A conscientização ocupa um lugar central no pensamento pedagógico de Freire (2012), que distingue três tipos de consciência: 1) consciência mágica; 2) consciência ingênua; e 3) consciência crítica. A consciência mágica caracteriza uma situação na qual o sujeito é incapaz de agir de uma maneira independente e aceita que o seu destino é determinado por forças externas. O sujeito não tem consciência das contradições socioeconômicas da sociedade. A consciência ingênua expressa a situação na qual o sujeito tem uma compreensão parcial das relações de poder na sociedade e da existência de relações de força. Mesmo que nesse estágio de consciência o sujeito seja menos dócil, ele permanece pessimista sobre a possibilidade de qualquer mudança social. A consciência crítica é caracterizada pelo sujeito que tem consciência que suas possibilidades foram moldadas pelas contradições socioeconômicas. O sujeito está consciente, dentro de uma aliança coletiva, do seu poder de mudar seu próprio destino, agindo ao mesmo tempo sobre a estrutura social e sobre o seu próprio pensamento. “A consciência crítica dos oprimidos significa então consciência de si, como ‘classe para si’.” (FREIRE, 1979, p. 48).

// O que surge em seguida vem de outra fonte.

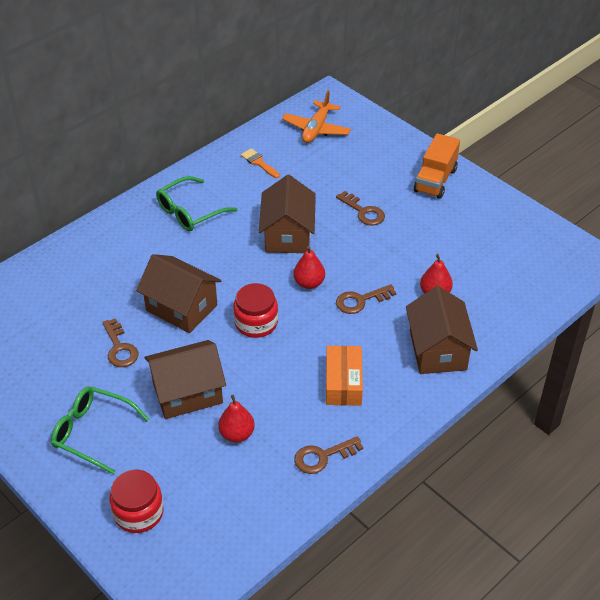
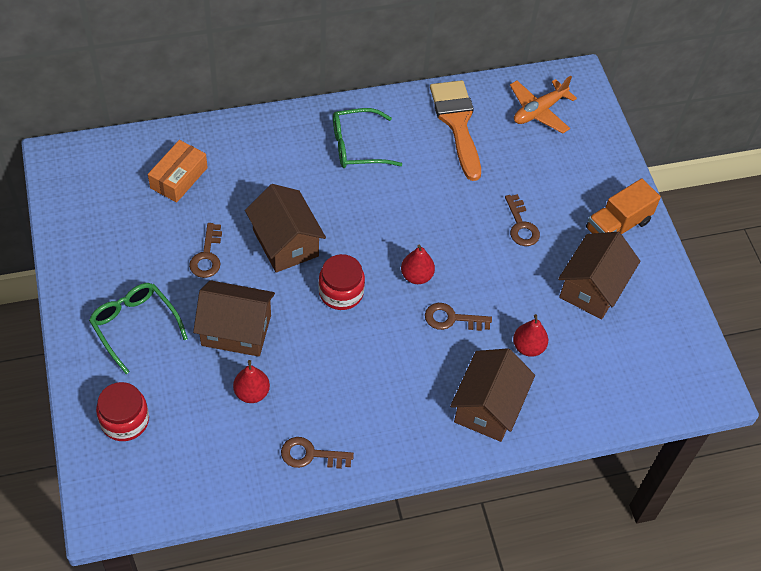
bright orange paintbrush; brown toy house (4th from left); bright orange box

É significativo o fato de que, logo depois de ter fundado o IDAC, em Genebra, juntamente com Claudius Ceccon, Rosiska Darcy de Oliveira e Miguel Darcy de Oliveira, Freire tenha refletido com Ceccon sobre qual seria o sentido que se poderia dar à conscientização depois que, para ele, o vocábulo passou a assumir os mais diversos conceitos. Assim, Paulo Freire o coloca no quadro da ação cultural, da seguinte forma:

A ação cultural para a libertação é a “práxis” das mulheres e dos homens em vista da superação das alienações e limitações às quais eles estão submetidos e sua afirmação enquanto sujeitos conscientes e criadores de seu próprio futuro histórico. A conscientização é o seu método de trabalho. É uma pedagogia política, uma práxis de libertação que pode ser definida pela oposição que é à educação sistemática tradicional. Esta se baseia na transferência autoritária do saber do professor todo poderoso para os estudantes absolutamente ignorantes. A conscientização ao contrário, se apresenta como um processo educativo em um sentido mais amplo. Ela recusa esta transmissão de um saber acabado. Em uma perspectiva libertadora, a educação é um ato de conhecimento, cujo objeto é o mundo real, a realidade vivida cotidianamente pelas mulheres e os homens que deve ser conhecida e transformada. (CECCON; FREIRE, 1977, p. 1).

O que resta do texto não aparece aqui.